MAJOR: fd: remove the need for the socket layer to recheck the connection

Up to now, if an outgoing connection had no data to send, the socket layer
had to perform a connect() again to check for establishment. This is not
acceptable for SSL, and will cause problems with socketpair(). Some socket
layers will also need an initializer before sending data (eg: SSL).
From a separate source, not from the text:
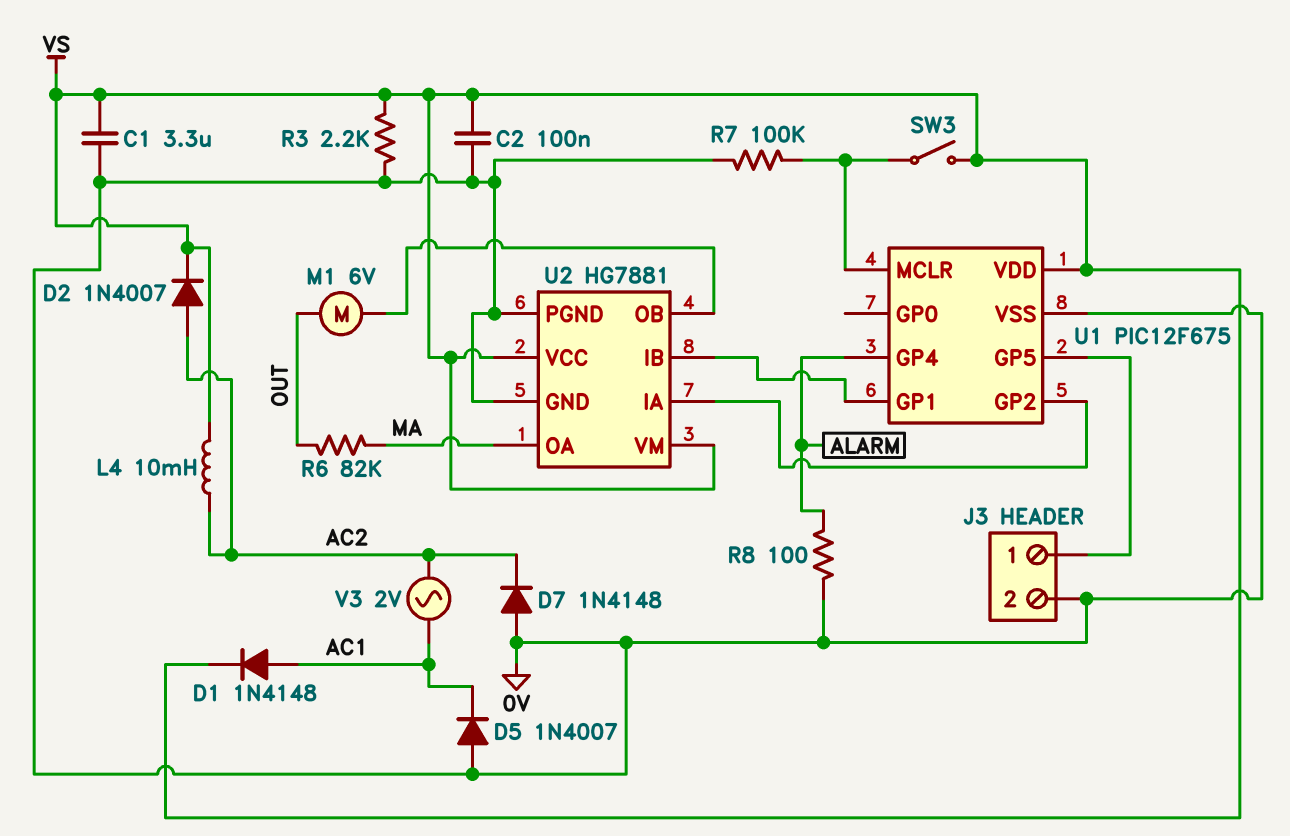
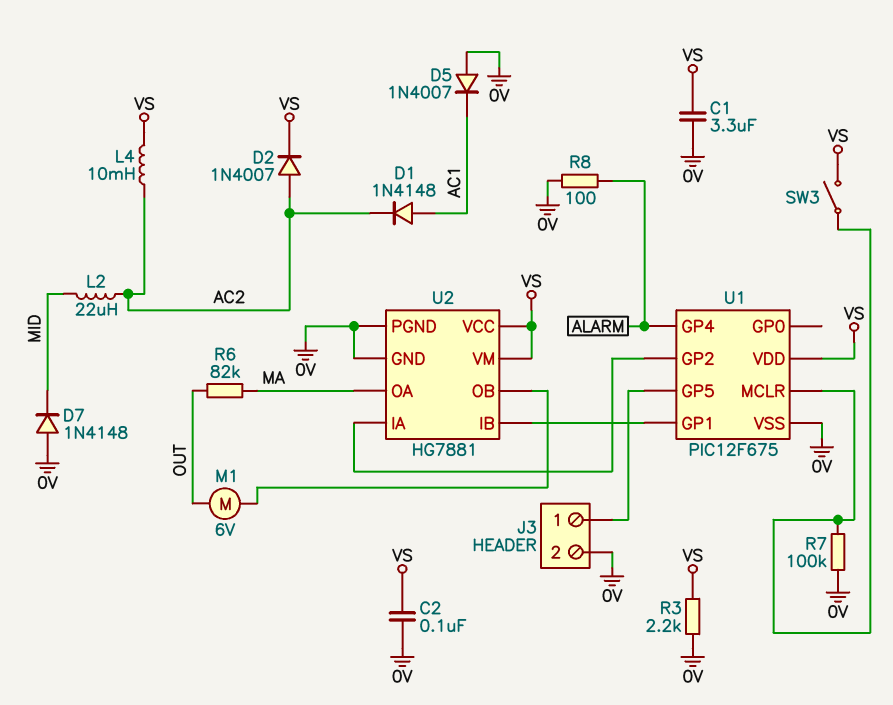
D1: diode 1N4148 (A AC1, K VS) -> diode 1N4148 (A AC1, K AC2)
D7: diode 1N4148 (A 0V, K AC2) -> diode 1N4148 (A 0V, K MID)
L2: none -> 22uH (AC2, MID)
V3: AC 2V (AC1, AC2) -> none

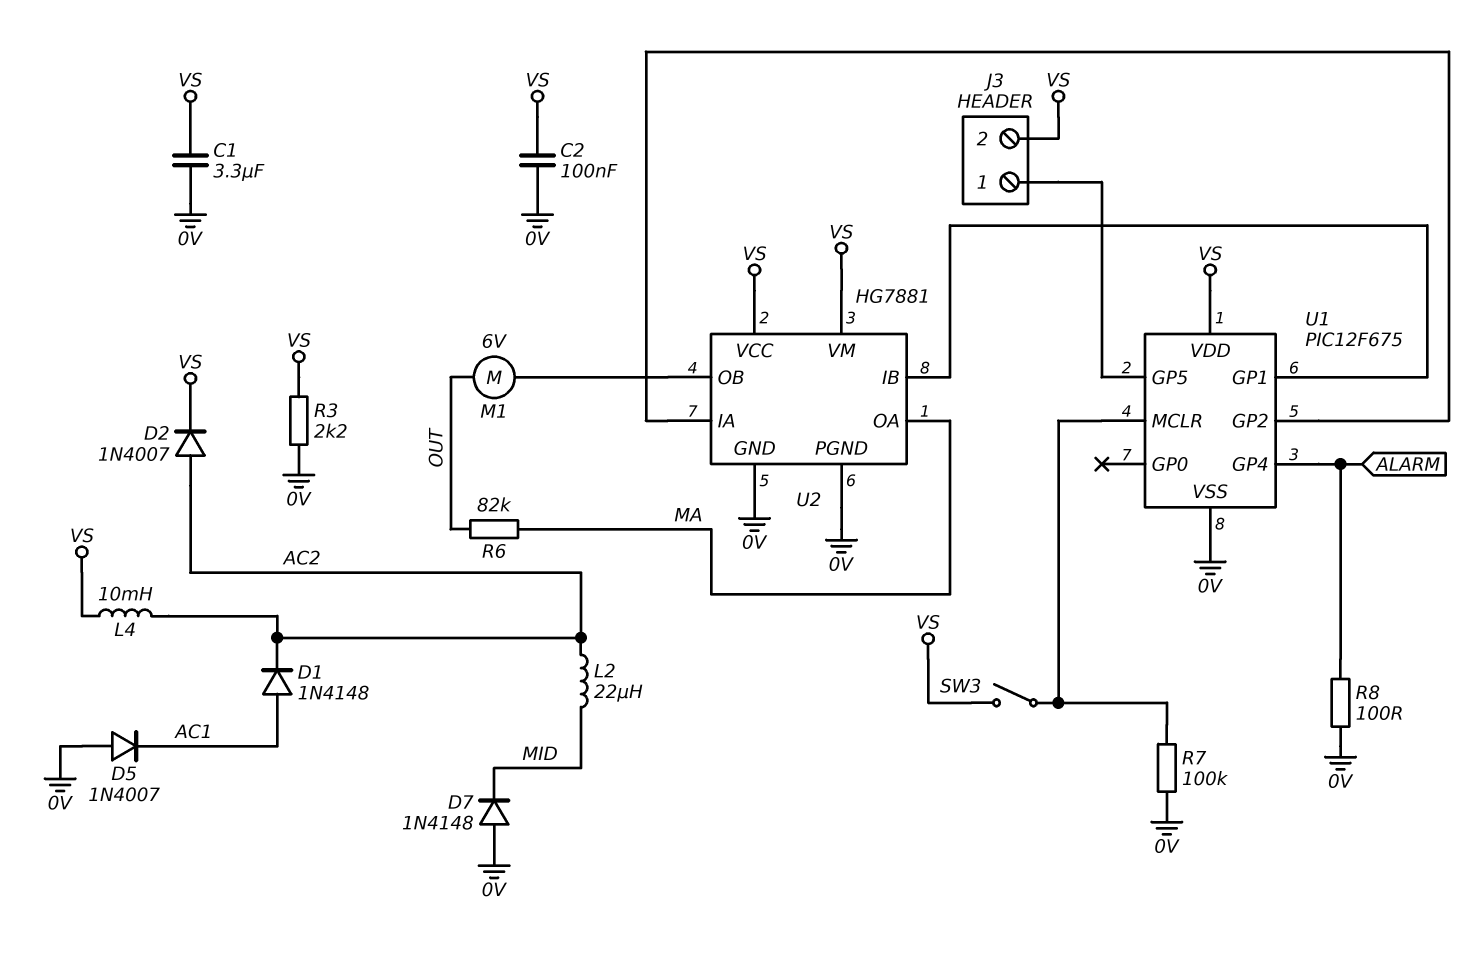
J3 pin 2: 0V -> VS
The solution consists in moving the connect() test to the protocol layer
(eg: TCP) and to make it hold the fd->write callback until the connection
is validated. At this point, it will switch the write callback to the
socket layer's write function. In fact we need to hold both read and write
callbacks to ensure the socket layer is never called before being initialized.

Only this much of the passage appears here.